Gradle organizes dependencies and build artifacts into "configurations" and allows you to use these configurations arbitrarily. Here are some of the most common configurations in our build and how we use them:

`compile`
Code that is on the classpath at both compile and runtime.
`runtime`
Code that is not on the classpath at compile time but is on the classpath at runtime. We mostly use this configuration to make sure that we do not accidentally compile against dependencies of our dependencies also known as "transitive" dependencies".
`compileOnly`
Code that is on the classpath at compile time but that should not be shipped with the project because it is "provided" by the runtime somehow. Elasticsearch plugins use this configuration to include dependencies that are bundled with Elasticsearch's server.
`bundle`
Only available in projects with the shadow plugin, dependencies with this configuration are bundled into the jar produced by the build. Since IDEs do not understand this configuration we rig them to treat dependencies in this configuration as `compile` dependencies.
`testCompile`
Code that is on the classpath for compiling tests that are part of this project but not production code. The canonical example of this is `junit`.

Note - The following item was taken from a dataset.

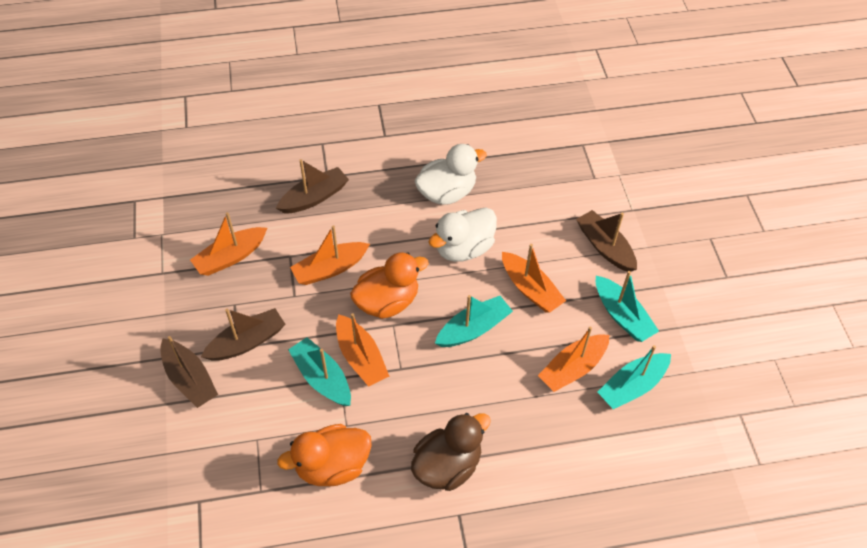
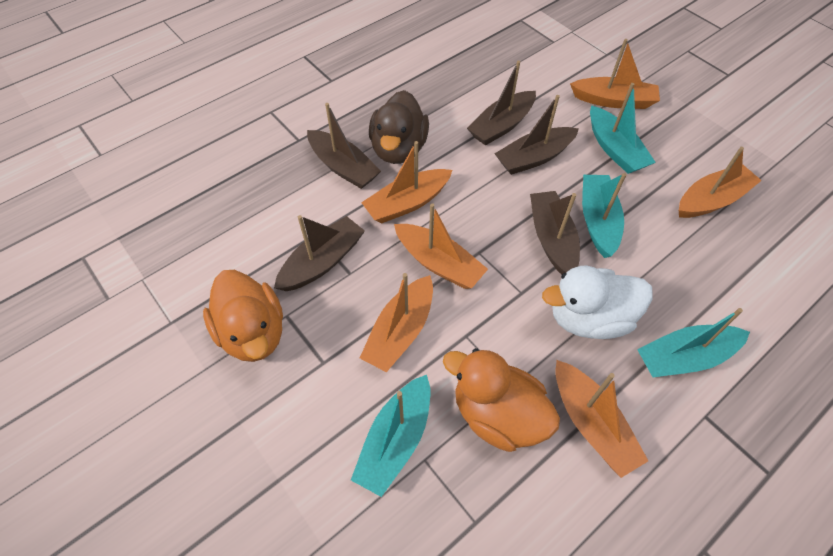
brown boat: 4 -> 5
orange boat: 5 -> 6
white duck: 2 -> 1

Contributing as part of a class

In general Elasticsearch is happy to accept contributions that were created as part of a class but strongly advise against making the contribution as part of the class. So if you have code you wrote for a class feel free to submit it.

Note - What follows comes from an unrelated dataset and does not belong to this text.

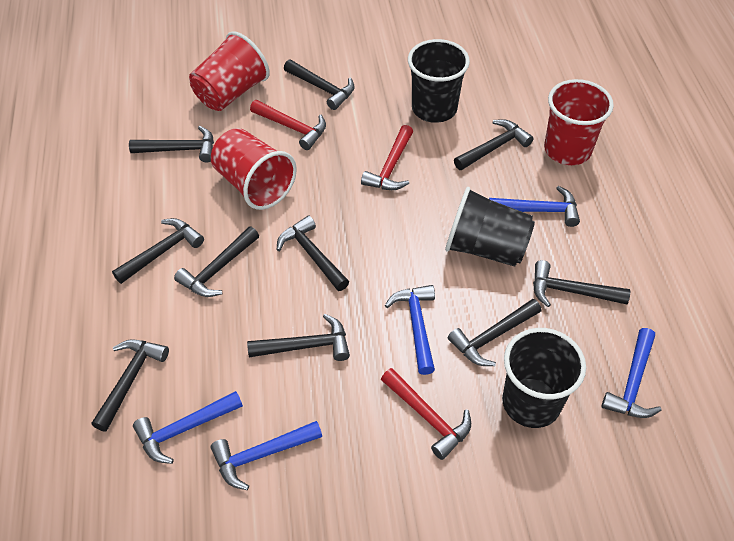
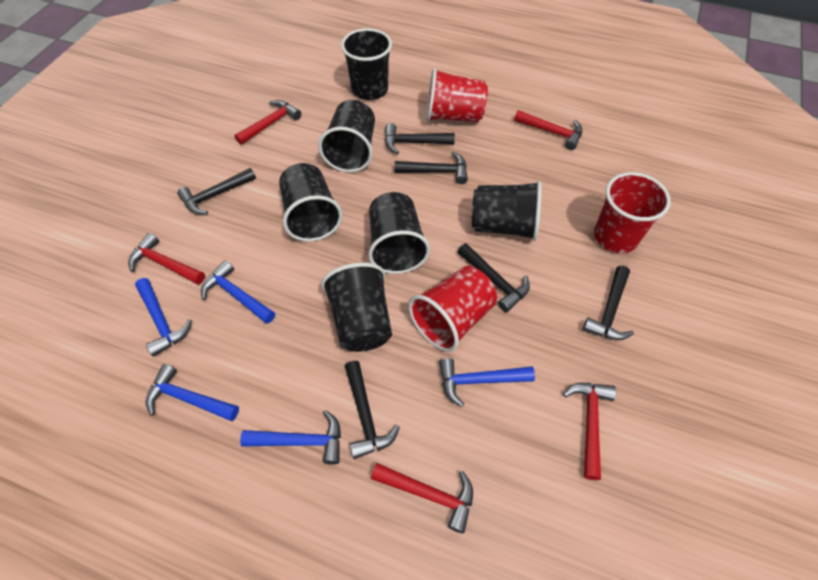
black cup: 3 -> 6
black hammer: 10 -> 6
red hammer: 3 -> 5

Please, please, please do not assign contributing to Elasticsearch as part of a class. If you really want to assign writing code for Elasticsearch as an assignment then the code contributions should be made to your private clone and opening PRs against the primary Elasticsearch clone must be optional, fully voluntary, not for a grade, and without any deadlines.

Because:

  • While the code review process is likely very educational, it can take wildly varying amounts of time depending on who is available, where the change is, and how deep the change is. There is no way to predict how long it will take unless we rush.
  • We do not rush reviews without a very, very good reason. Class deadlines aren't a good enough reason for us to rush reviews.
  • We deeply discourage opening a PR you don't intend to work through the entire code review process because it wastes our time.
  • We don't have the capacity to absorb an entire class full of new contributors, especially when they are unlikely to become long time contributors.

Finally, we require that you run ./gradlew check before submitting a non-documentation contribution. This is mentioned above, but it is worth repeating in this section because it has come up in this context.